Sir Kenneth Lloyd Jones  is a British former police officer. He was a Deputy Commissioner of Victoria Police in Australia, former President of Association of Chief Police Officers for England, Wales and Northern Ireland in the United Kingdom and Senior Investigator of Independent Commission Against Corruption (ICAC) of Hong Kong. Sir Ken Jones is a former President of Association of Chief Police Officers and presently defence & security advisor at the British Embassy in Washington DC. He was awarded the Queen's Police Medal in 2000 and was knighted for services to policing in 2009.

Early life and education
Jones was born in Wales and completed BA (Hons) in 1985. He did his MBA in 1992. In 1996, he won a Fulbright Scholarship to study policing in the United States and was an associate professor at UCLA.

Career
With South Yorkshire Police, Jones served in a number of cities including Sheffield, Rotherham, Barnsley and Doncaster gaining experience with community beat duties, specialist detective work and the use of firearms.

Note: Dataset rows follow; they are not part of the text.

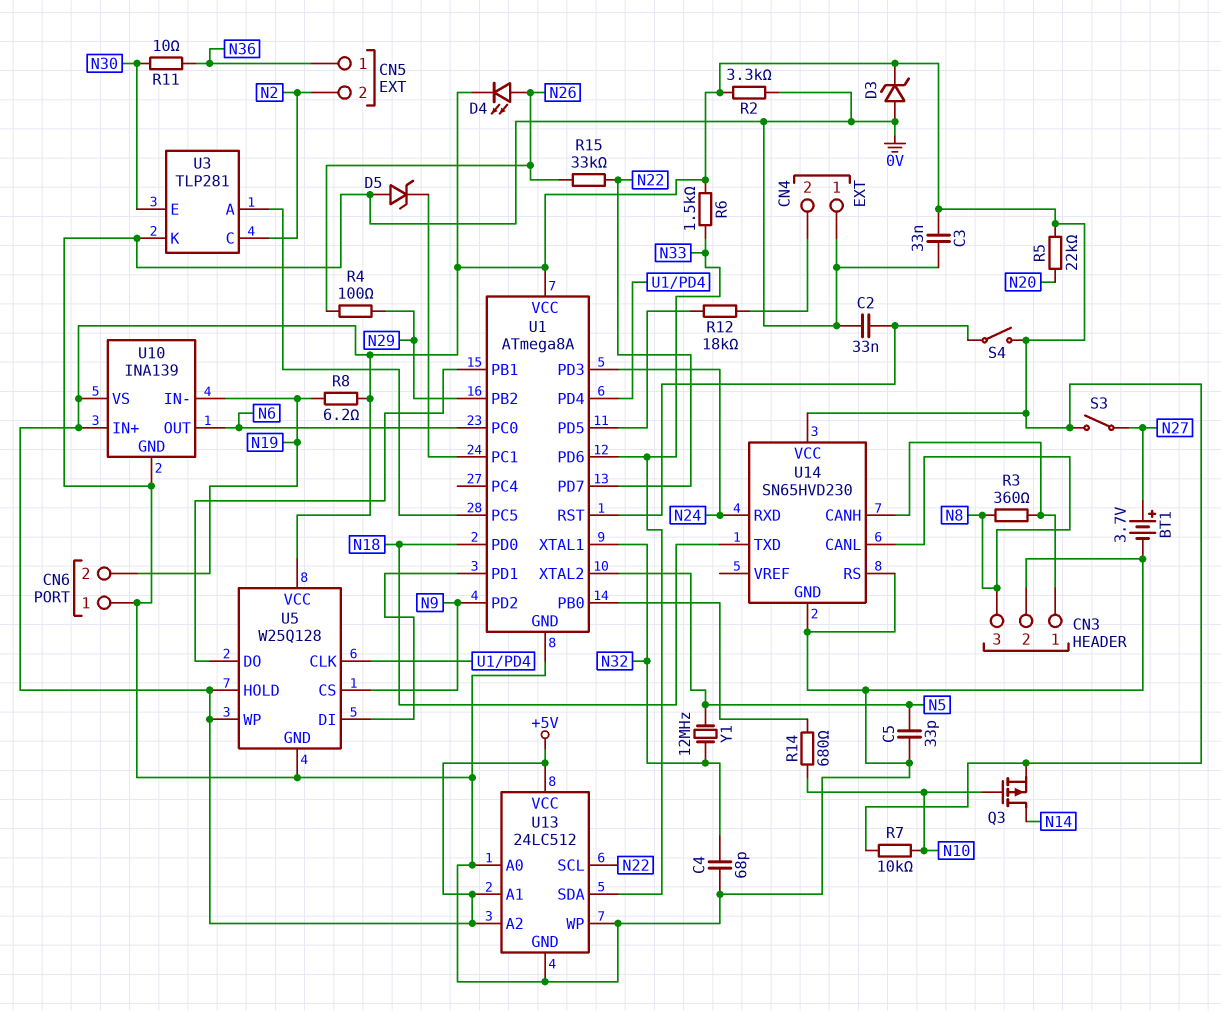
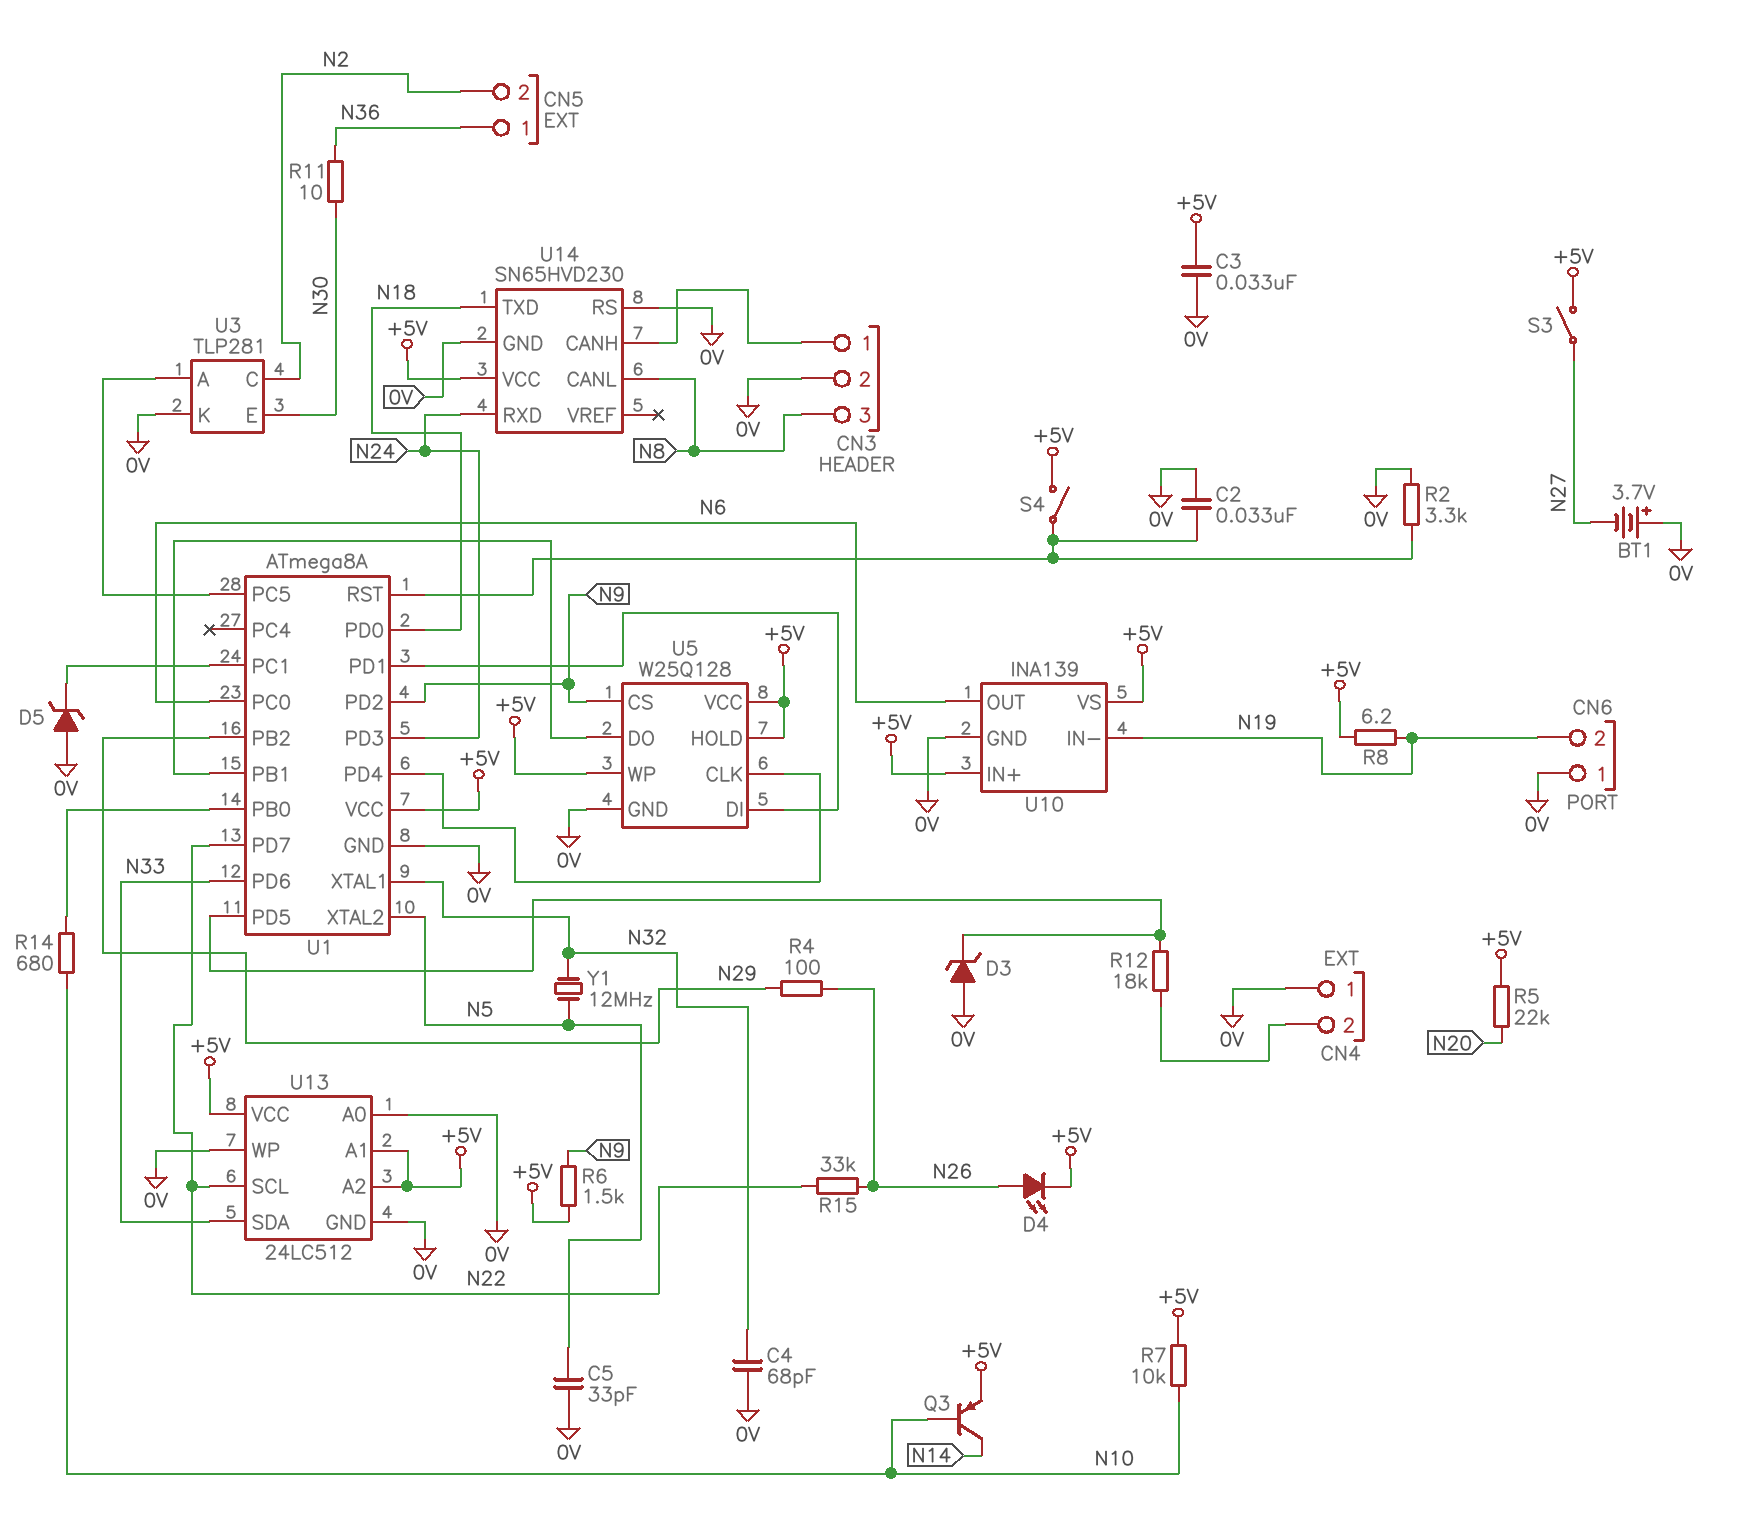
BT1: 3.7V (plus N27, minus 0V) -> 3.7V (plus 0V, minus N27)
D3: zener (A 0V, K +5V) -> zener (A 0V, K U1/PD5)
Q3: PMOS (G N10, D N14, S +5V) -> PNP (B N10, C N14, E +5V)
R2: 3.3k (+5V, 0V) -> 3.3k (0V, U1/RST)
R3: 360 (CN3/1, N8) -> none
R6: 1.5k (+5V, N33) -> 1.5k (+5V, N9)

Whilst there he received three Chief Constable's Commendations.
He has commanded both rural and urban divisions. He gained experience abroad working as an anti corruption investigator in Hong Kong and as an election monitor in Zimbabwe. he visited the West Coast of the United States to study the growth of private policing.

Sir Ken has also served in Africa (Zimbabwe-Rhodesia), the United States (as a Fulbright Scholar at UCLA in 1996) and Hong Kong (in the Independent Commission Against Corruption (ICAC)). He was appointed Assistant Chief Constable of the Avon and Somerset Constabulary in 1997.

Chief constable in Sussex
In November 2001 he was promoted to Chief Constable of Sussex Police, serving until 2006.

President of ACPO
In 2006, Jones became the President of the Association of Chief Police Officers ACPO He was preceded by Sir Chris Fox QPM (2003–2006) and followed by Sir Hugh Orde OBE.

Deputy Commissioner of Victoria Police
On 25 May 2009 it was announced that he had been appointed as the Deputy Commissioner (Crime) for Victoria Police in Australia. He assumed the duties of this role on 1 July 2009.

Positions held
 World Regional Chair of the International Association of Chiefs of Police.
 Chief Constable – Sussex Police.  
 Chief Constable and President – Association of Chief Police Officers England, Wales, Northern Ireland. 
 Deputy Commissioner ( Crime ) – Victoria Police, Victoria, Australia.  
 Chair of the Sussex Criminal Justice Board.  
 Chair and Member of the ACPO's Terrorism & Allied Matters (TAM), London. 
 Board Member of National Policing Improvement Agency (NPIA).
 Board Member of National Policing Board (NPB). 
 Board Member of the National Criminal Justice Board.
 Board Member ( and occasional chair ) of HMIC's Senior Appointment's Panel. 
 Board Member (represented UK) on IACP in USA ( as well as World Regional Chair ) .
 Defence & Security Advisor – British Embassy, Washington DC.
 Senior Investigator at Independent Commission Against Corruption (ICAC) Hong Kong.

Awards and accolades
Sir Ken received the Queen's Police Medal in 2001 and was created a Knight in the 2009 New Year honours list.

Death threats
In December 2010, it was revealed that Jones had received a number of death threats, and had been issued with a Glock pistol for protection.

Media
During the time Sir Ken Jones served Victoria Police Force he became the subject of death threats which came to public light in December 2010. 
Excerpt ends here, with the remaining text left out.